17. The process of claim 16, further comprising sintering the metal carrier, the dielectric layer, and the first patterned layer of conductive material.

18. The process of claim 16, further comprising forming a via hole through the metal carrier before the applying of the first patterned layer of conductive material to the dielectric layer, wherein the dielectric layer is formed inside the via hole.

19. The process of claim 1, wherein the top surface and the bottom surface of the metal carrier are processed to promote adhesion.

20. A process for fabricating a microelectronic structure comprising:

processing a metal carrier having a top surface and a bottom surface;

forming a dielectric layer on the top surface of the metal carrier; and

21. The process of claim 1 further comprising forming a protective layer on all the surfaces of the metal carrier except for the top surface of the metal carrier.

22. The process of claim 20, further comprising sintering the metal carrier, the dielectric layer, and the first patterned layer of conductive material.

23. The process of claim 20, wherein the processing of the metal carrier comprises a process selected from the group consisting of wet etching, plasma etching, ion milling, and reactive ion etching.

24. The process of claim 20, further comprising forming a via hole in the dielectric layer, wherein conductive material is placed inside the via hole.

25. The process of claim 20, wherein the forming of the dielectric layer on the top surface of the metal carrier comprises screening a ceramic paste on the metal carrier.

26. The process of claim 20, wherein the forming of the dielectric layer on the metal carrier comprises growing an oxide layer.

27. The process of claim 21, wherein the protective layer comprises at least one material selected from the group consisting of nickel and gold.

28. The process of claim 21, wherein the protective layer substantially covers all the surfaces of the metal carrier except for the top surface of the metal carrier.

29. The process of claim 20, wherein the applying of the first patterned layer of conductive material to the microelectronic structure comprises a process selected from the group consisting of screening, decal transfer, deposition, and electroplating.

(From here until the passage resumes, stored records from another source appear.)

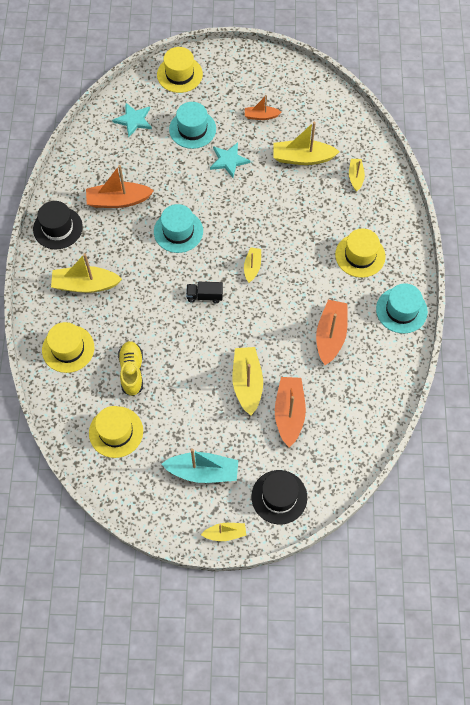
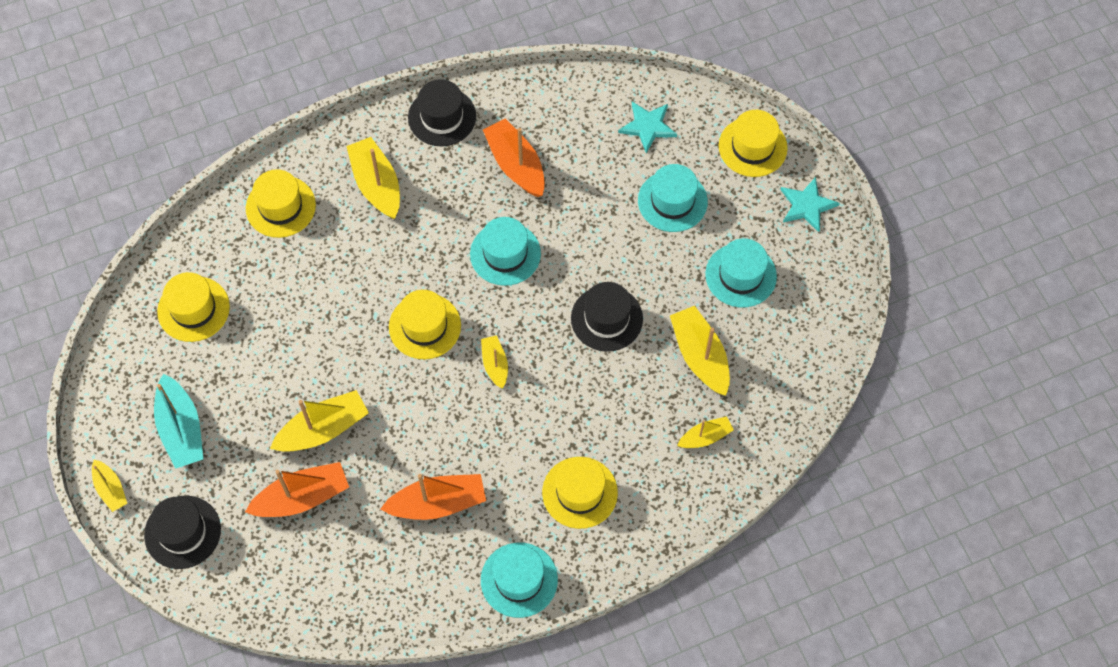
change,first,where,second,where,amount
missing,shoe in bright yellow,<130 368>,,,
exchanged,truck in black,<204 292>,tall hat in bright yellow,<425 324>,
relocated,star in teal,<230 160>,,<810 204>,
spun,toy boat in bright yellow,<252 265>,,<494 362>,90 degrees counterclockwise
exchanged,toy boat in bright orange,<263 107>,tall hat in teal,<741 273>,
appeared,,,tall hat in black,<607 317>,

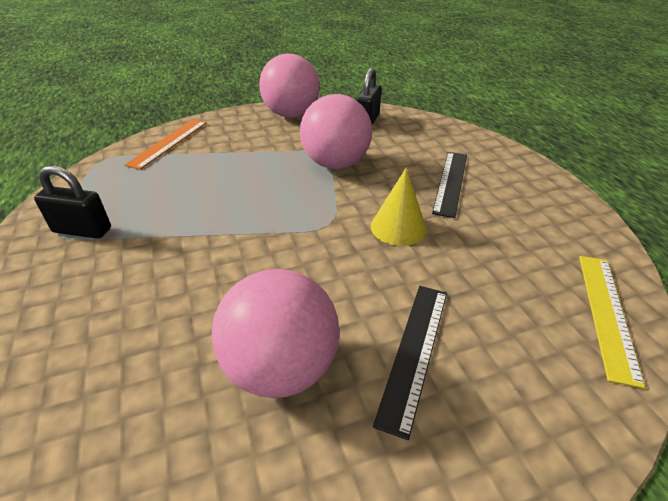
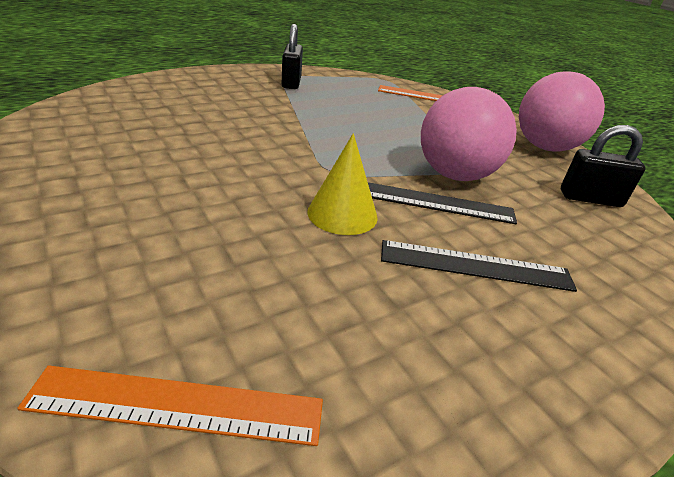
change,first,where,second,where,amount
missing,sphere in pink,<276 333>,,,
relocated,measuring stick in black,<410 363>,,<442 203>,
colour,measuring stick in bright yellow,<612 322>,measuring stick in bright orange,<170 406>,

30. The process of claim 22, further comprising applying a second patterned layer of conductive material to the microelectronic structure after the sintering of the metal carrier.

31. The process of claim 30, wherein the applying of the second patterned layer of conductive material to the microelectronic structure comprises a process selected from the group consisting of screening, decal transfer, deposition, and electroplating.

32. The process of claim 20, wherein the forming of the dielectric layer around the metal carrier comprises forming the dielectric layer using a process selected from the group consisting of screening a dielectric paste, casting a polymer sheet, thin film deposition, and growing an oxide.